If your pregnancy is considered high risk or you are less than 37 weeks pregnant, contact your maternity unit if you think labour has started or if there is anything you’re worried about.
Every woman’s experience of labour is different. But there are several signs that labour may be starting. You may experience:
- a ‘show’, which is when the mucus plug from your cervix comes away – it appears as a pink-brown jelly-like blob or in pieces
- pains in your tummy that may feel like strong period pains – these these are the start of contractions
- lower back pain
- an urge to go to the toilet – this is caused by your baby’s head pressing on your bowel.
Your waters may also break or you might start feeling contractions. These will be different from the practice Braxton Hicks contractions that you may already have had. They feel stronger, deeper and more painful.

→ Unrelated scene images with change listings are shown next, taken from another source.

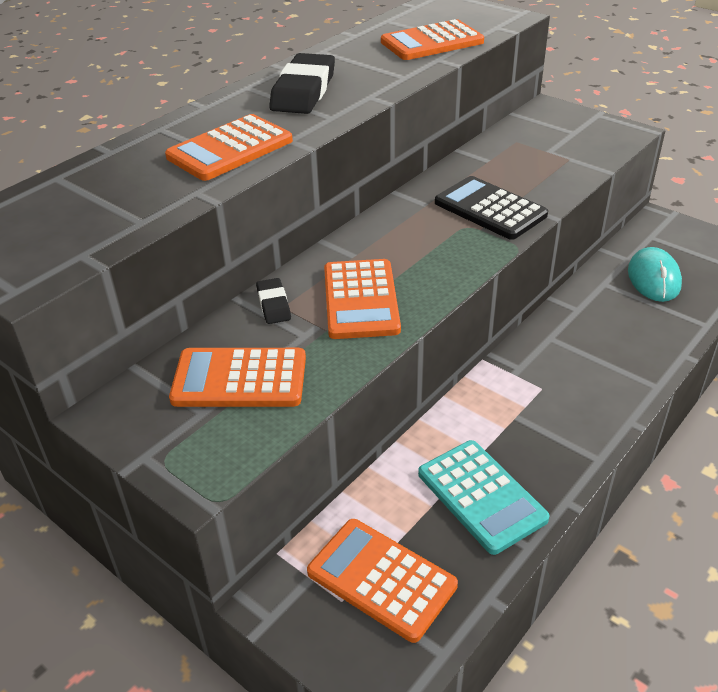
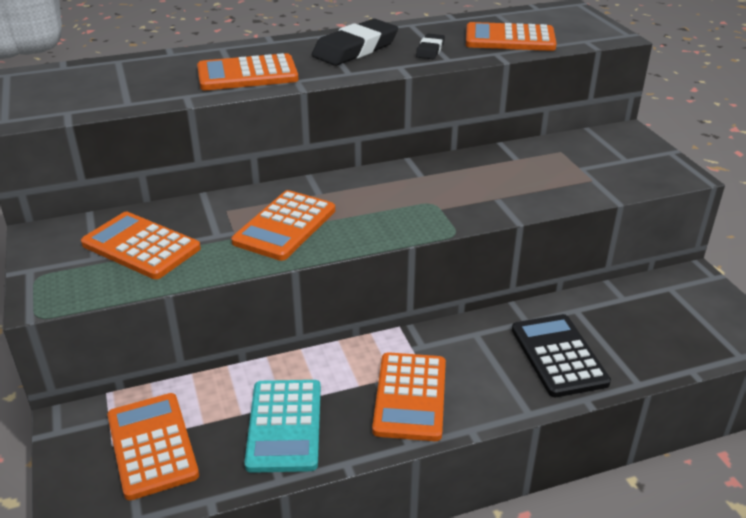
camera: 30 degrees right, 5 degrees down
(273, 304) = (221, 206): black eraser -> black eraser (430, 50)
(490, 209) = (469, 196): black calculator -> black calculator (558, 356)
(556, 417) = (410, 397): none -> orange calculator
(653, 278) = (630, 324): turquoise mouse -> none

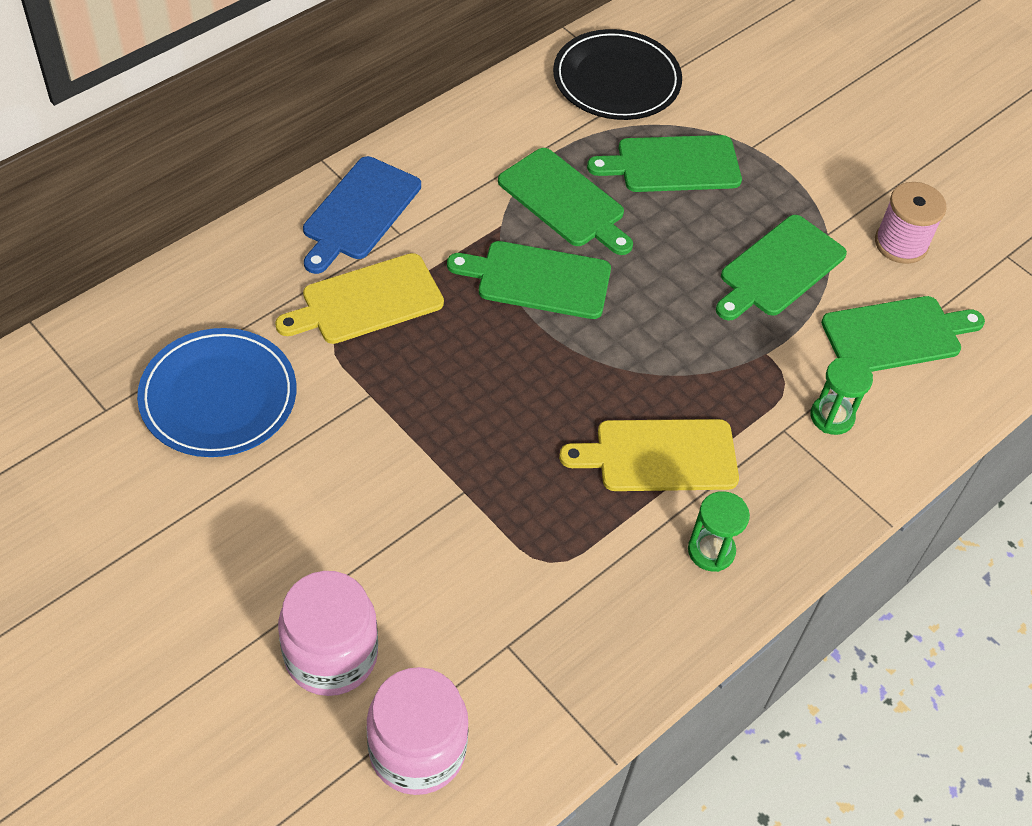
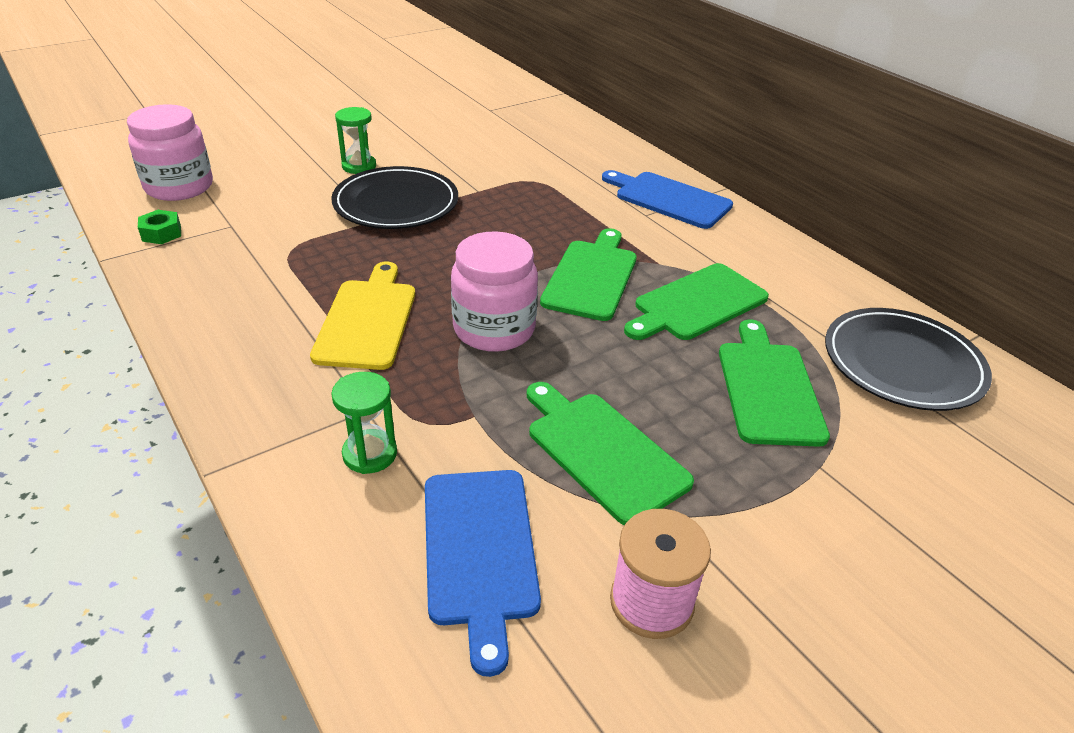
camera: 100 degrees right, 15 degrees down
(218, 396) = (491, 141): blue plate -> none
(331, 655) = (270, 165): pink jar -> pink jar (494, 329)
(367, 301) = (572, 196): yellow cutting board -> none
(417, 476) = (396, 203): none -> black plate
(542, 719) = (161, 233): none -> green nut
(711, 551) = (250, 335): green hourglass -> green hourglass (359, 166)
(896, 335) = (479, 551): green cutting board -> blue cutting board

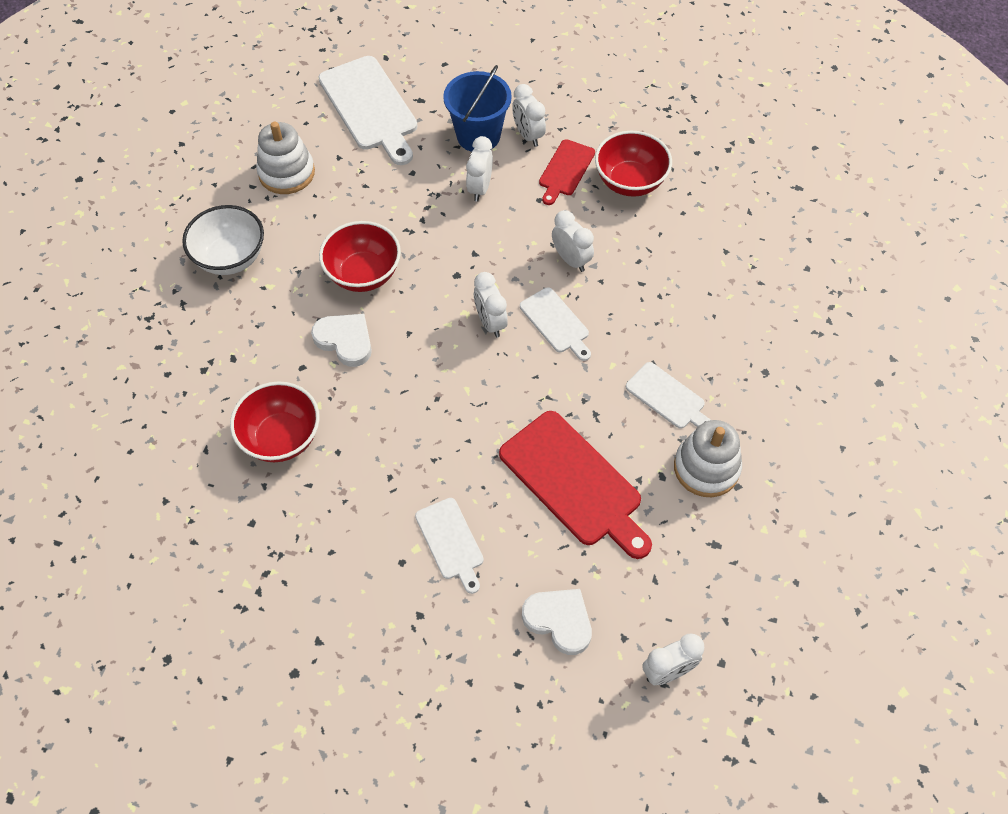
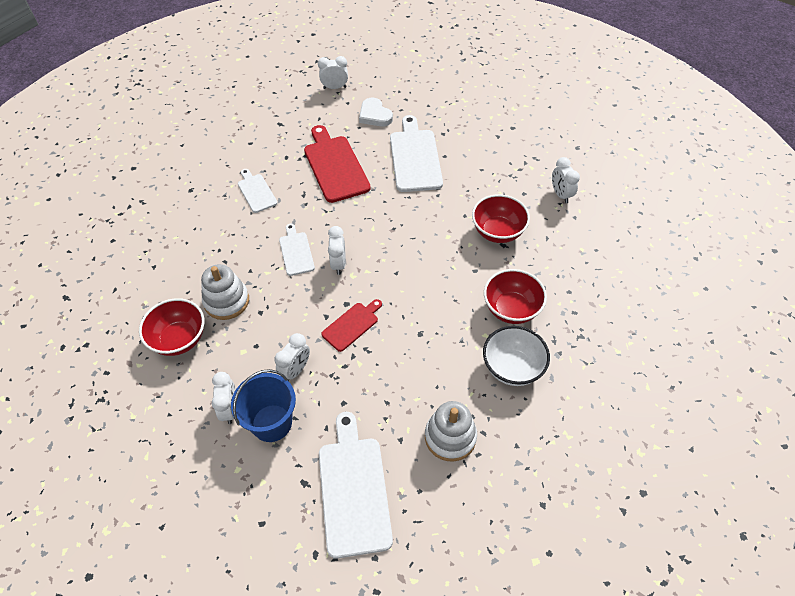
camera: 160 degrees left, 5 degrees down
(345, 340) = (441, 279): white heart -> none
(363, 274) = (413, 324): red bowl -> red bowl (511, 309)
(450, 542) = (415, 158): white cutting board -> white cutting board, size x1.80
(565, 170) = (220, 365): red cutting board -> red cutting board (352, 325)
(571, 260) = (261, 291): white clock -> white clock (560, 194)
(706, 468) = (260, 154): white stacking toy -> white stacking toy (226, 301)

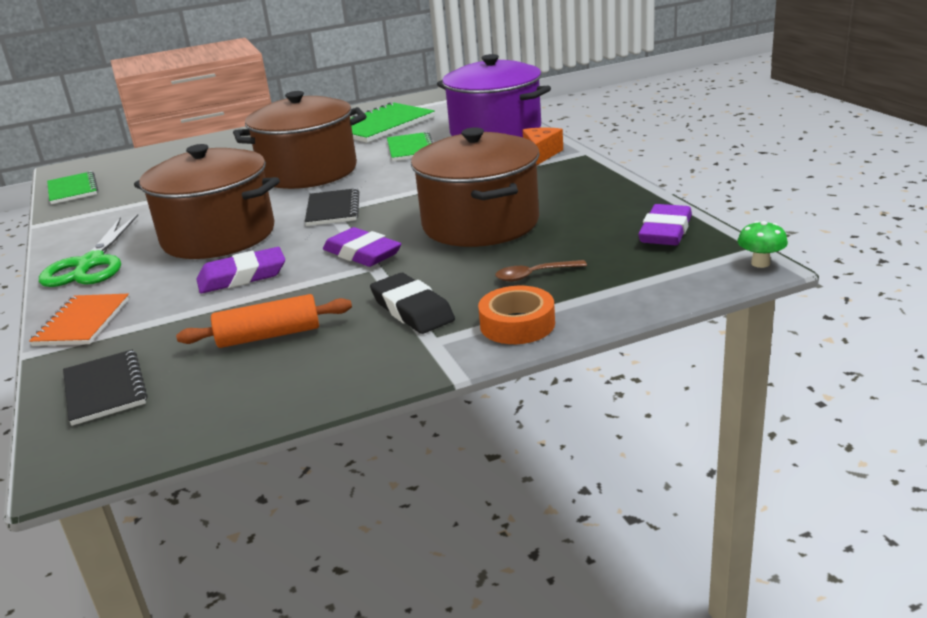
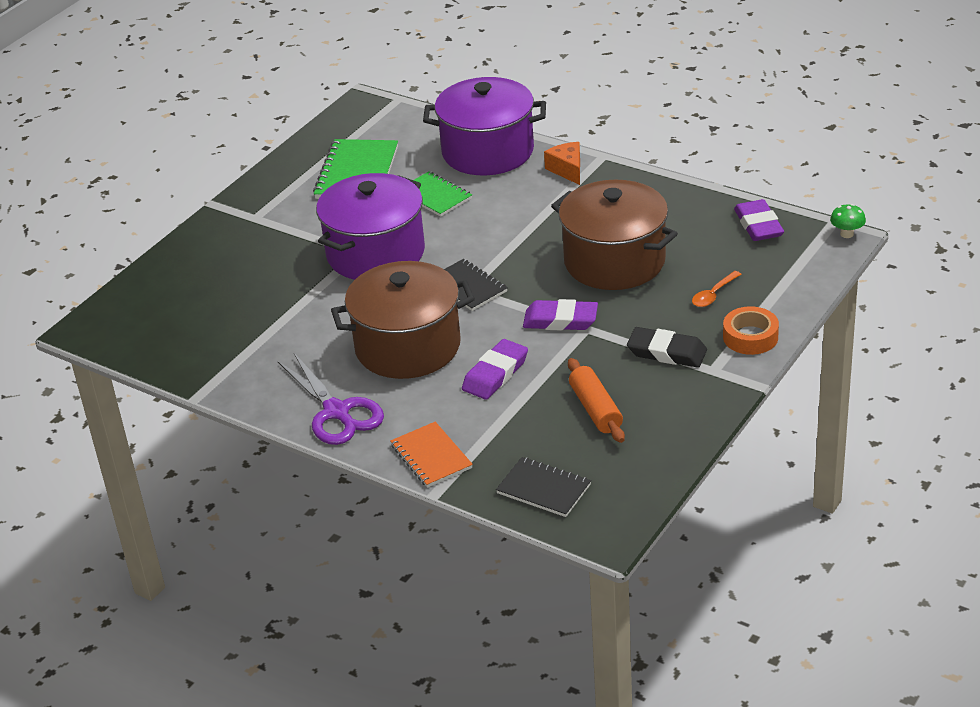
camera: 35 degrees left, 10 degrees up
(73, 190) = (150, 350): green notebook -> none
(90, 264) = (336, 412): green scissors -> purple scissors
(269, 336) = (596, 409): orange rolling pin -> orange rolling pin turned 60 degrees counterclockwise
(308, 172) = (375, 253): brown pot -> purple pot
(534, 275) = (713, 295): brown spoon -> orange spoon

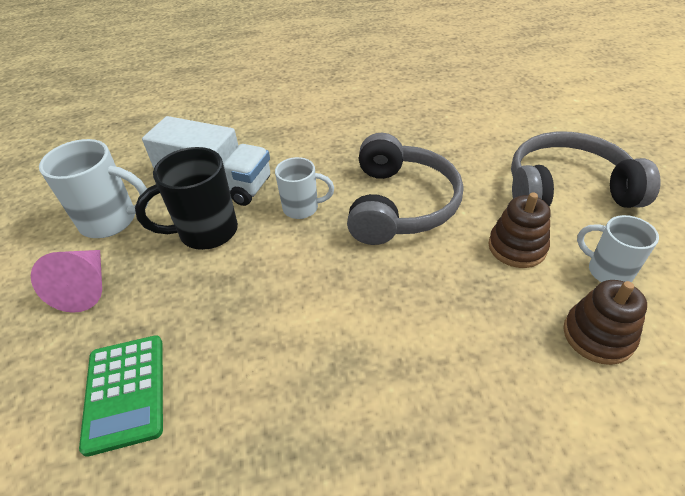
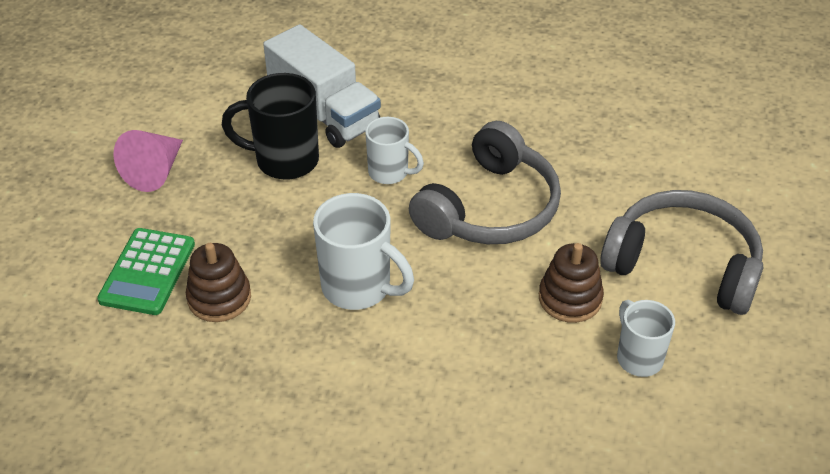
camera: 25 degrees right, 0 degrees up
(111, 221) = (205, 114): white mug -> white mug (359, 288)
(598, 335) = (569, 403): brown stacking toy -> brown stacking toy (219, 298)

Call your midwife, birth centre or hospital labour ward and tell them what’s happening. The start of labour is called the latent stage and can last hours or, for some women, days. If you are more than 37 weeks with an uncomplicated pregnancy, you’ll probably be advised to stay at home until your labour is ‘established’. This is when your cervix opens (dilates) to at least 4cm and your contractions become stronger and more regular.
Once labour gets going, your contractions will become more regular and won't go away. Call your midwife, birth centre or hospital labour ward when you are having a contraction every 5 minutes that last 30–60 seconds. If you have chosen a home birth, the midwife will come to you.
If this is not your first baby, or you are likely to have a quick labour, your midwife may advise you to call earlier than this.
Call the labour ward or your midwife If you're still not sure whether you're in labour. They are used to dealing with false alerts so don't worry about wasting anyone’s time.